PROBLEM: Nothing but the lines from the one with "part: (628, 448) -> (495, 515), moved" through the final line of the entries should appear in the answer, copied exactly and without pictures.

[[ PROVIDED MATERIAL, beginning ]]

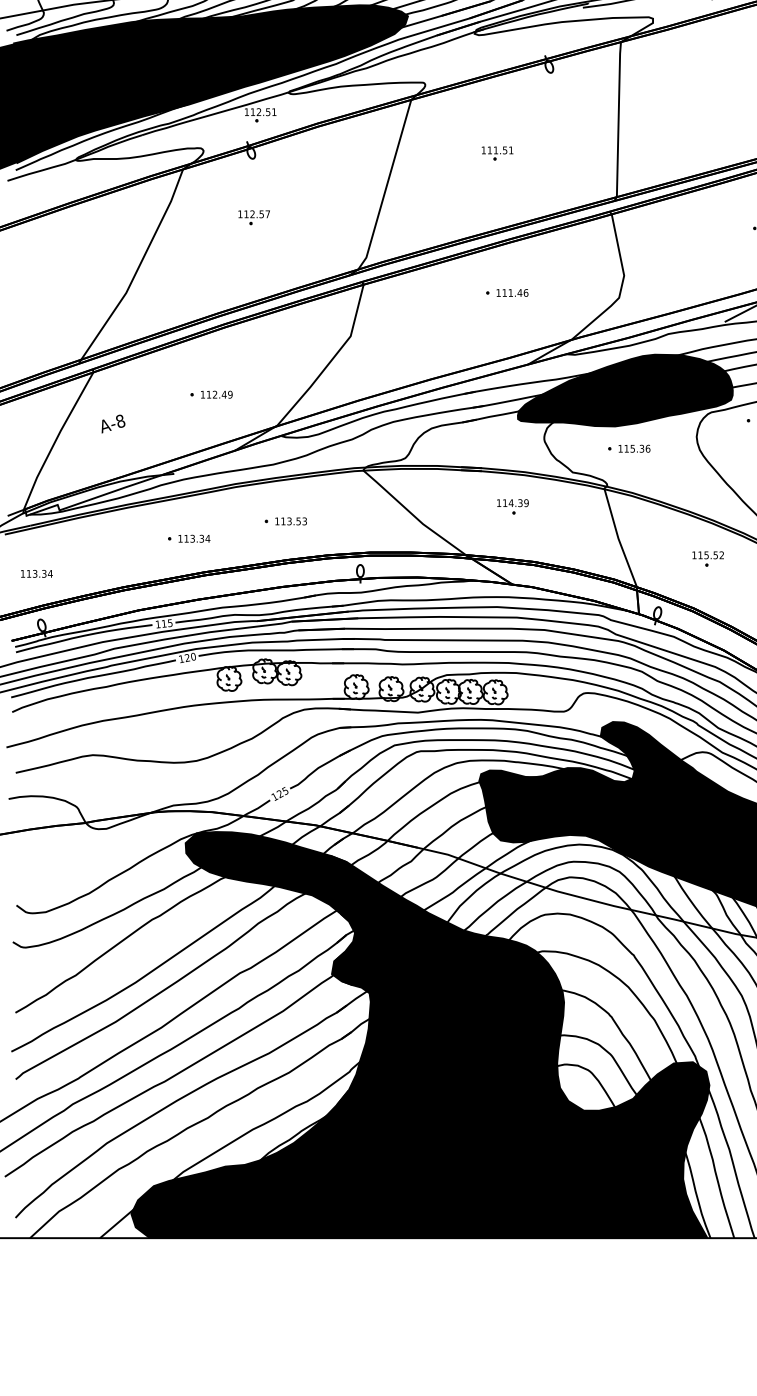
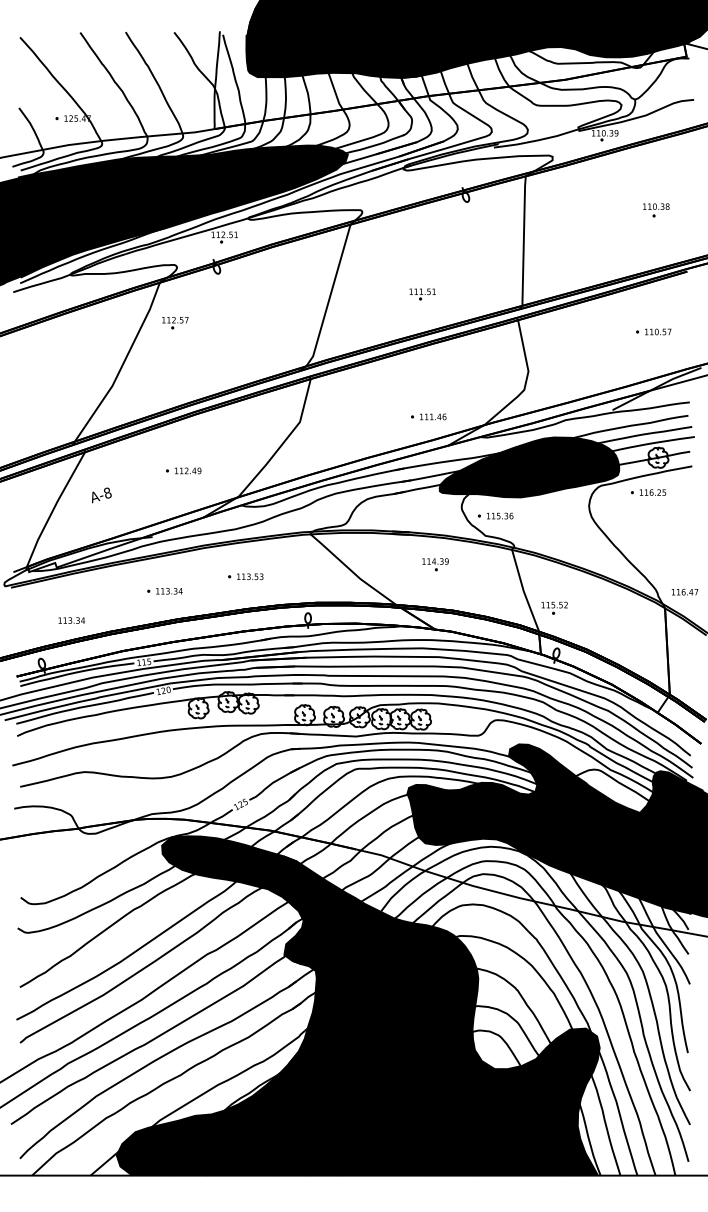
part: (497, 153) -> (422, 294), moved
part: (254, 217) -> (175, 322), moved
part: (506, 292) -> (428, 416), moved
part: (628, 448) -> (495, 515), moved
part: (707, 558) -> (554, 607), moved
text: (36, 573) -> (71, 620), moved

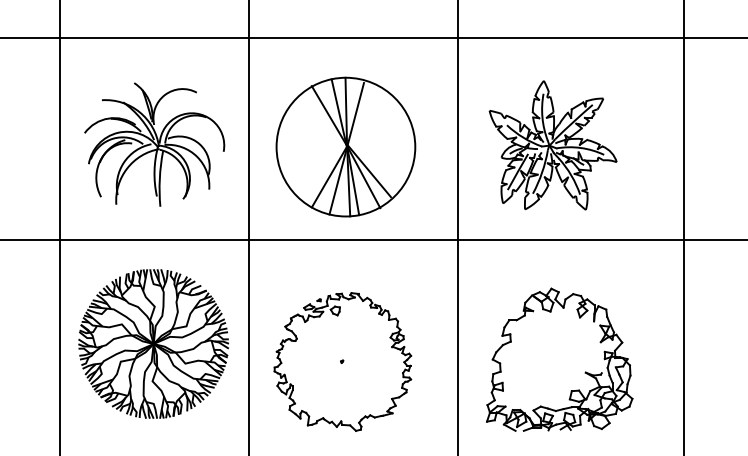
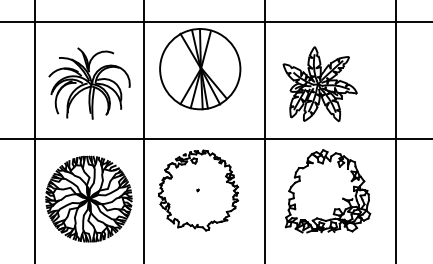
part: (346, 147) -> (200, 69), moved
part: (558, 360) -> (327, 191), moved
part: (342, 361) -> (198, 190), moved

[[ PROVIDED MATERIAL, end ]]

RESULT OF THIS EXERCISE:
part: (628, 448) -> (495, 515), moved
part: (707, 558) -> (554, 607), moved
text: (36, 573) -> (71, 620), moved

part: (346, 147) -> (200, 69), moved
part: (558, 360) -> (327, 191), moved
part: (342, 361) -> (198, 190), moved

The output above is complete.